Compared to the House, where only one Republican voted for this year’s state budget, all was weary sunshine and rainbows in the Senate. After congratulating each other on finding the funds for a possible aerial fire fighting fleet, the Senate passed this year’s budget by a vote of 26-8.

The eight no votes came from Republican Senators Vicki Marble, Fort Collins, Scott Refroe, Eaton, Ted Harvey, Highlands Ranch, Owen Hill, Colorado Springs, Greg Brophy, Wray, David Balmer, Centennial, Kevin Grantham, Canon City, and Kevin Lundberg, Berthoud.

Brophy explained his no vote by saying he was concerned that healthcare funding, which he attributed to the Affordable Care Act, has gone up by 87 percent in the last four years while education funding has only gone up 4 percent.

Renfroe, who is term limited, noted that, when he took office in 2007, annual state funding for higher education was $750 million. He said he didn’t feel right voting for a bill that only allocates $659 million to the state’s colleges and universities.

Several Democrats took issue with these complaints. Sen.
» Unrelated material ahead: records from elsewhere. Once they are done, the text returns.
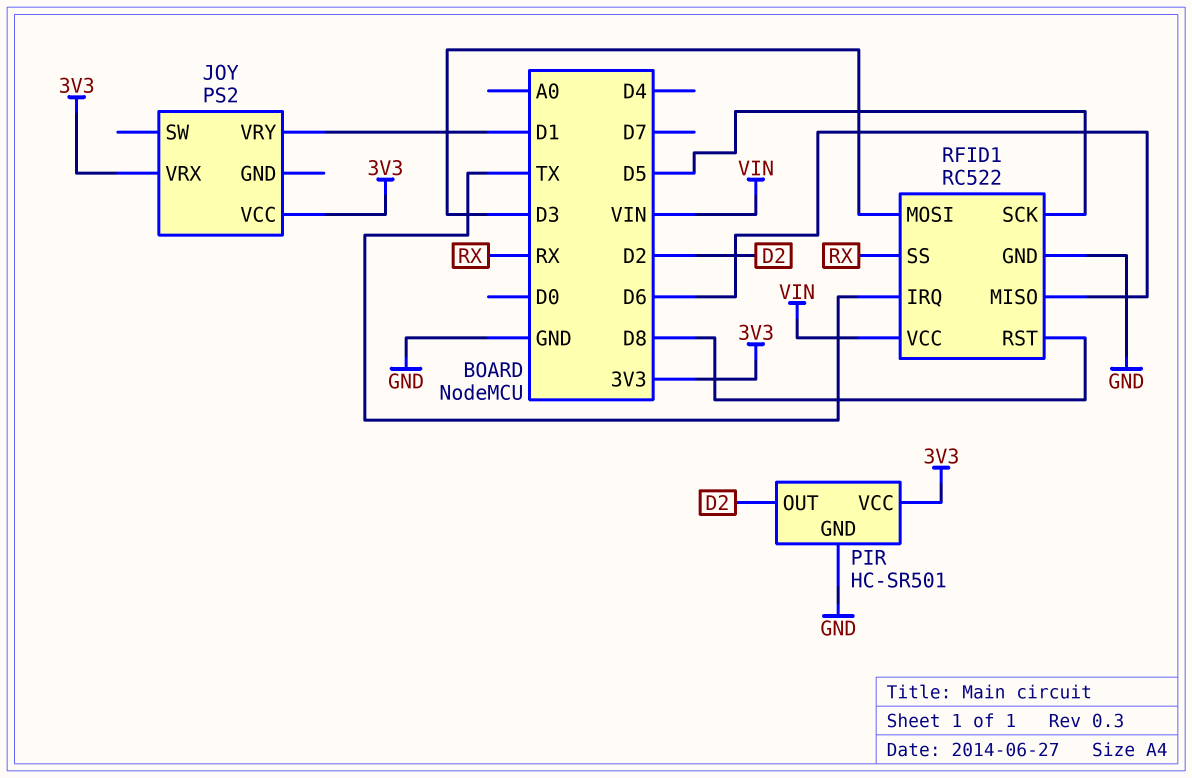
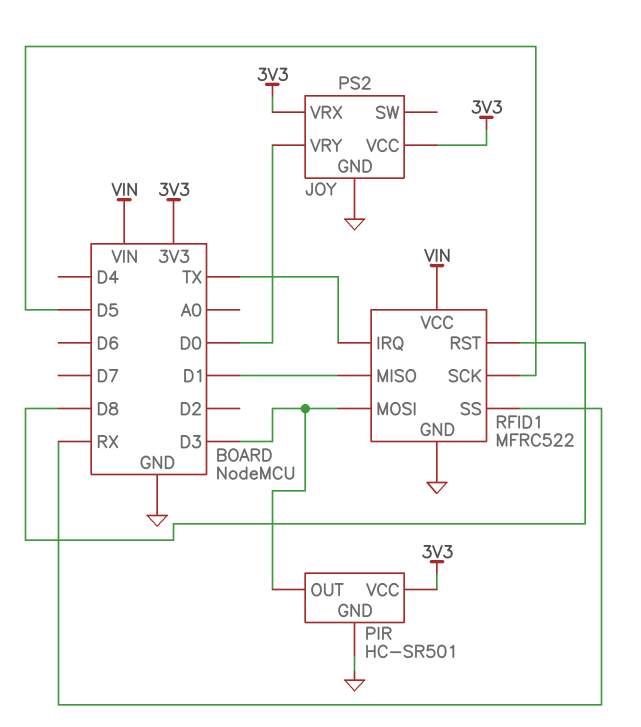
JOY pin GND: none -> GND
JOY pin VRY: D1 -> D0
PIR pin OUT: D2 -> D3
RFID1: RC522 -> MFRC522
RFID1 pin MISO: D6 -> D1

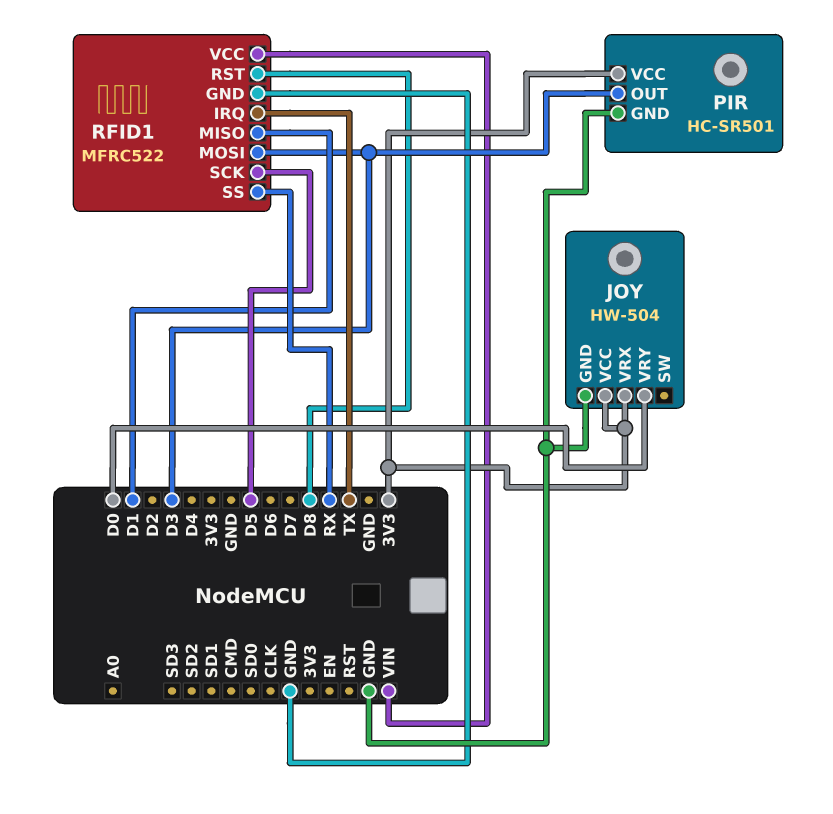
JOY: PS2 -> HW-504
Irene Aguilar of Denver noted that the large increase in the General Assembly’s health funding has not, in fact, been a result of the Affordable Care Act but rather a piece of legislation she sponsored in 2009 to help provide more access to healthcare for the uninsured.

Majority Leader Rollie Heath of Boulder, who has spent the bulk of his legislative career trying to raise more funds for education was, in a word, incensed by Republican accusations that not enough was being done to fund K-12.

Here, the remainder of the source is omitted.